Download or read book Territories of the Soul written by Nadia Ellis and published by Duke University Press. This book was released on 2015-08-27 with total page 256 pages. Available in PDF, EPUB and Kindle. Book excerpt: Nadia Ellis attends to African diasporic belonging as it comes into being through black expressive culture. Living in the diaspora, Ellis asserts, means existing between claims to land and imaginative flights unmoored from the earth—that is, to live within the territories of the soul. Drawing on the work of Jose Muñoz, Ellis connects queerness' utopian potential with diasporic aesthetics. Occupying the territory of the soul, being neither here nor there, creates in diasporic subjects feelings of loss, desire, and a sensation of a pull from elsewhere. Ellis locates these phenomena in the works of C.L.R. James, the testy encounter between George Lamming and James Baldwin at the 1956 Congress of Negro Artists and Writers in Paris, the elusiveness of the queer diasporic subject in Andrew Salkey's novel Escape to an Autumn Pavement, and the trope of spirit possession in Nathaniel Mackey's writing and Burning Spear's reggae. Ellis' use of queer and affect theory shows how geographies claim diasporic subjects in ways that nationalist or masculinist tropes can never fully capture.

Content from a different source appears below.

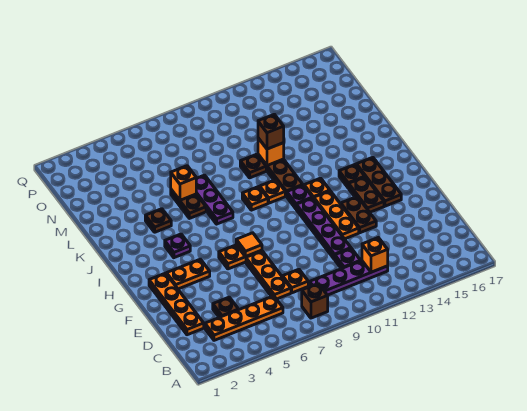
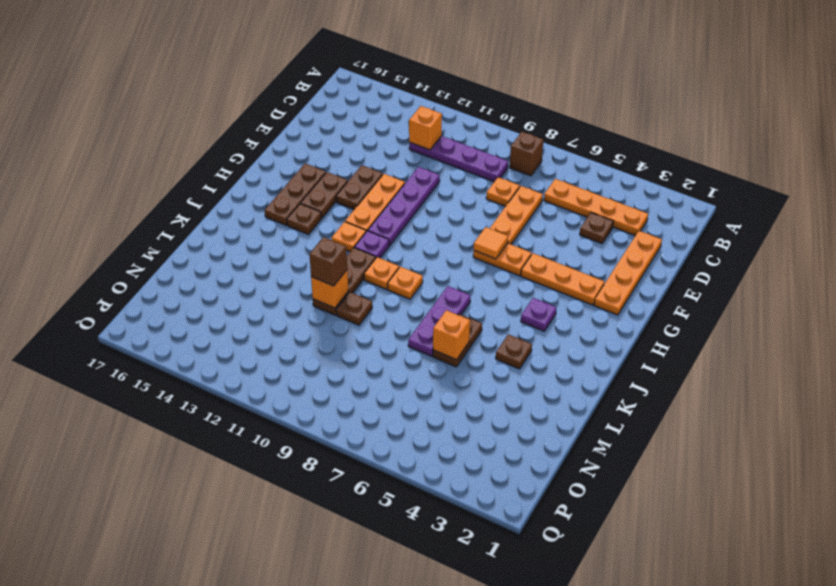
purple plate D11 level 1 -> none
orange plate G3:G4 level 1 -> orange plate G3:G5 level 1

Diaspora, Ellis concludes, is best understood as a mode of feeling and belonging, one fundamentally shaped by the experience of loss.

American Nations

Download American Nations PDF Online Free

Author :
Publisher : Penguin
ISBN 13 : 0143122029
Total Pages : 401 pages
Book Rating : 4.29/5 ( download)

DOWNLOAD NOW!


Book Synopsis American Nations by : Colin Woodard

Download or read book American Nations written by Colin Woodard and published by Penguin. This book was released on 2012-09-25 with total page 401 pages. Available in PDF, EPUB and Kindle. Book excerpt: • A New Republic Best Book of the Year • The Globalist Top Books of the Year • Winner of the Maine Literary Award for Non-fiction Particularly relevant in understanding who voted for who during presidential elections, this is an endlessly fascinating look at American regionalism and the eleven “nations” that continue to shape North America According to award-winning journalist and historian Colin Woodard, North America is made up of eleven distinct nations, each with its own unique historical roots. In American Nations he takes readers on a journey through the history of our fractured continent, offering a revolutionary and revelatory take on American identity, and how the conflicts between them have shaped our past and continue to mold our future. From the Deep South to the Far West, to Yankeedom to El Norte, Woodard (author of American Character: A History of the Epic Struggle Between Individual Liberty and the Common Good) reveals how each region continues to uphold its distinguishing ideals and identities today, with results that can be seen in the composition of the U.S. Congress or on the county-by-county election maps of any hotly contested election in our history.

Home Territories

Download Home Territories PDF Online Free

Author :
Publisher : Psychology Press
ISBN 13 : 9780415157650
Total Pages : 372 pages
Book Rating : 4.5X/5 ( download)

DOWNLOAD NOW!


Book Synopsis Home Territories by : David Morley

Download or read book Home Territories written by David Morley and published by Psychology Press. This book was released on 2000 with total page 372 pages. Available in PDF, EPUB and Kindle. Book excerpt: Home Territories examines how traditional ideas of home, homeland and nation have been destabilised both by new patterns of migration and by new communication technologies which routinely transgress the symbolic boundaries around both the private household and the nation state. David Morley analyses the varieties of exile, diaspora, displacement, connectedness, mobility experienced by members of social groups, and relates the micro structures of the home, the family and the domestic realm, to contemporary debates about the nation, community and cultural identities. He explores issues such as the role of gender in the construction of domesticity, and the conflation of ideas of maternity and home, and engages with recent debates about the 'territorialisation of culture'.